1. 收到细胞后首先观察细胞瓶是否完好,培养液是否有漏液、浑浊等现象,若有上述现象发生请及时和我们联系。

2. 仔细阅读细胞说明书,了解细胞相关信息,如细胞形态、所用培养基、血清比例、所需细胞因子等。

3. 用75%酒精擦拭细胞瓶表面,显微镜下观察细胞状态。因运输问题贴壁细胞会有少量从瓶壁脱落,将细胞置于培养箱内静置培养过夜,隔天再取出观察。此时多数细胞均会贴壁,若细胞仍不能贴壁请用台盼蓝染色测定细胞活力,如果证实细胞活力正常,请将细胞离心后用新鲜培养基再次贴壁培养;如果染色结果显示细胞无活力,请拍下照片及时和我们联系,信息确认后我们为您再免费寄送一次。
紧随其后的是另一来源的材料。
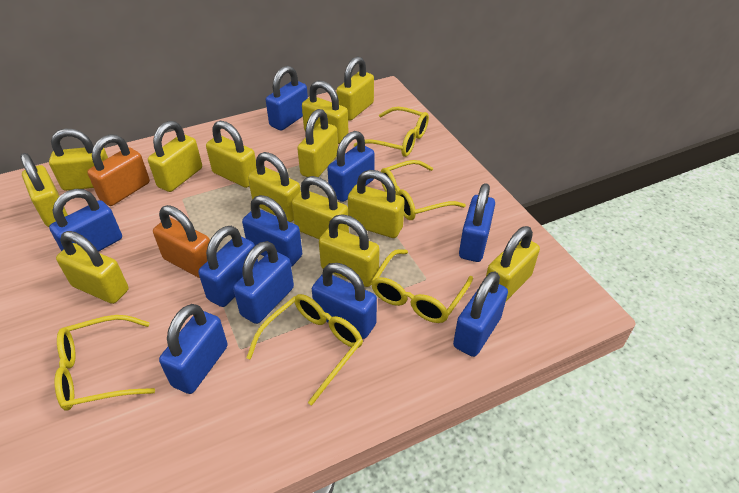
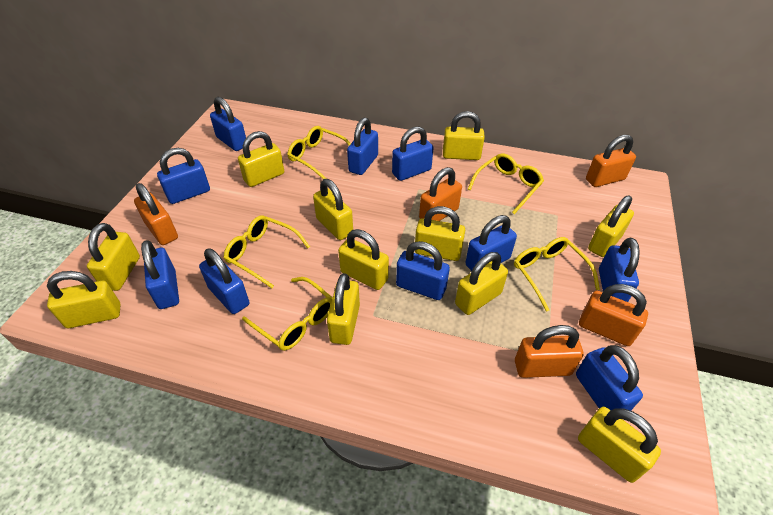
orange padlock: 2 -> 5
yellow padlock: 13 -> 11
4. 请客户用相同条件的培养基用于细胞培养。培养瓶内多余的培养基可收集备用,细胞传代时可以一定比例和客户自备的培养基混合,使细胞逐渐适应培养条件;建议直接购买提供的完全培养基。

5. 建议客户收到细胞后前3天各拍几张细胞照片,记录细胞状态,便于和技术部沟通交流。

6. 该细胞只能用于科研,不得用于临床应用。